Chapter 21
East Meets West: Hedge Activism Goes Global to Emerging Markets
Jin Jiang International hotels, a Chinese chain comparable to Marriott Courtyard or Red Roof Inn in the United States, recently got into the fried chicken business.
Managers at the hotel chain decided to set up Kentucky Fried Chicken franchises in the Peoples Republic of China. Business is good, fried chicken is selling well, and Jin Jiang now owns about 150 to 200 Kentucky Fried Chicken franchises across the country.
Enter Aaron Boesky, director of activist hedge fund Marco Polo Pure China Fund. Boesky, based in Hong Kong, invests in stocks listed on the Shenzhen and Shanghai stock exchanges in China. After carefully evaluating Jin Jiang and the Chinese market, Boesky and his team quietly began encouraging the company to devote more finances to its KFC business, based on its profitability projections, and allocate less capital to the hotel division. “We saw that the profit margins in the KFC chain are so much better than with the hotel business,” Boesky says. “We've been pressing them to invest more heavily in the KFC business.”

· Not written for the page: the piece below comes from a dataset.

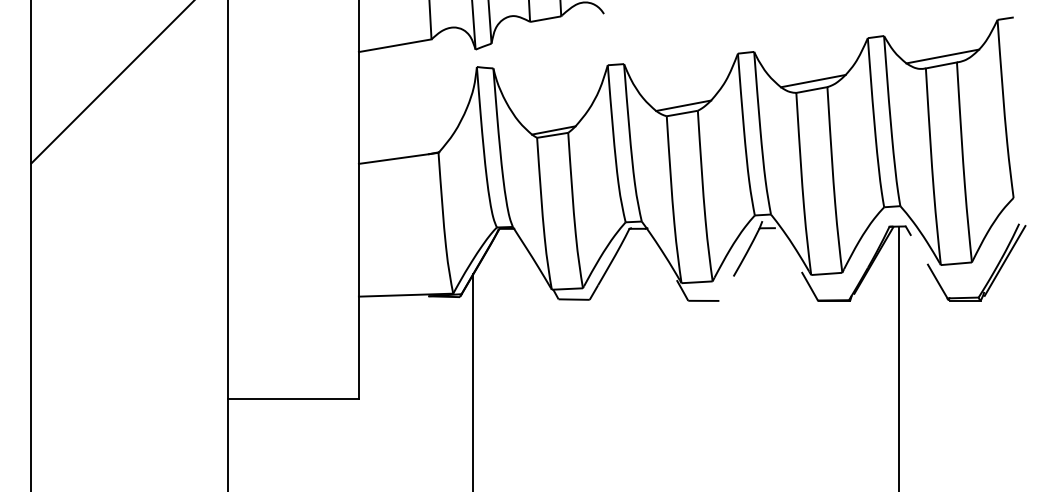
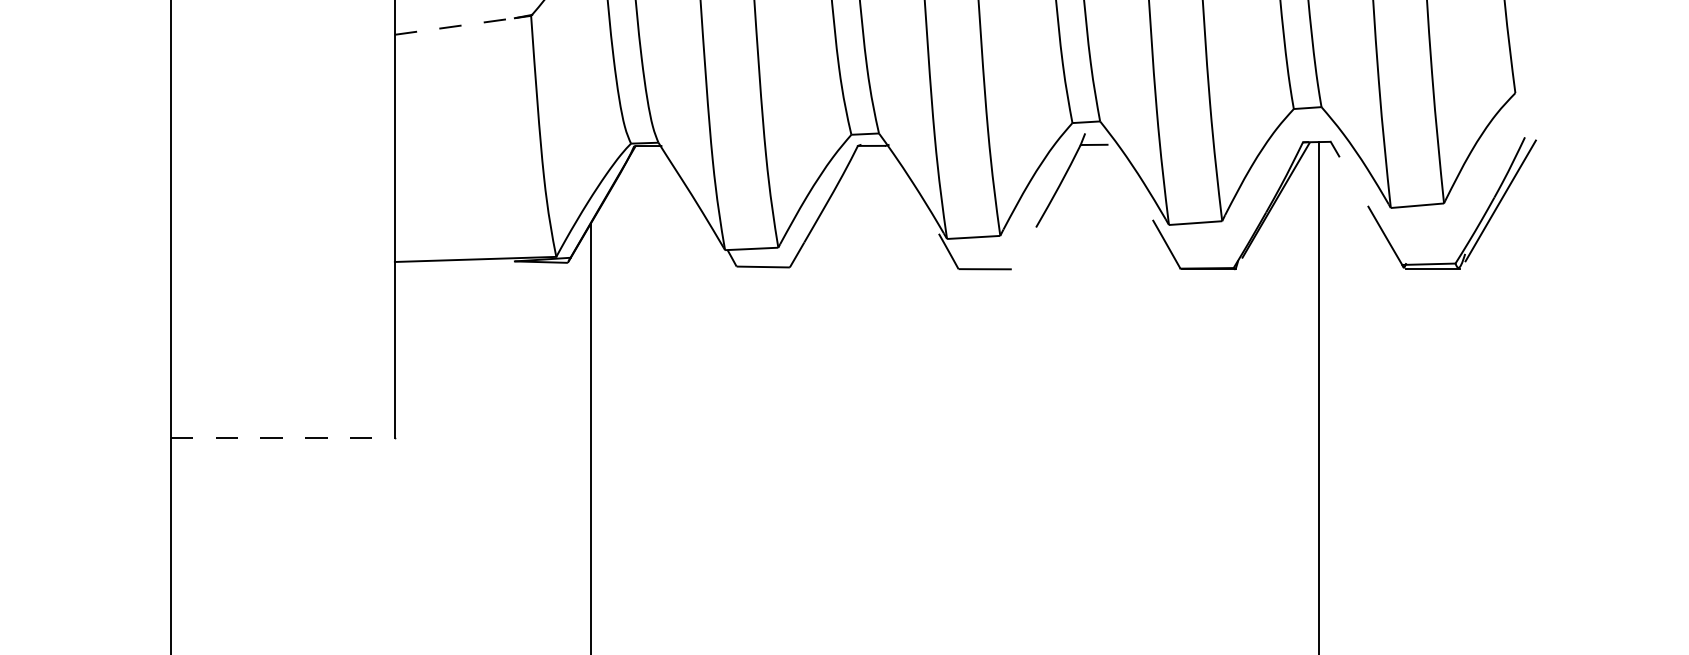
line: (394, 158) -> (455, 25), solid -> dashed
line: (293, 399) -> (282, 438), solid -> dashed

The advice Boesky offered up to Jin Jiang is typical of the kind of business analysis and guidance Marco Polo Pure China Fund managers give dozens of its portfolio companies. Boesky, a graduate of Beijing Foreign Affairs College for studies in language and economics, is fluent in Mandarin and since 2001 has concentrated his efforts on understanding the transforming Chinese market. ...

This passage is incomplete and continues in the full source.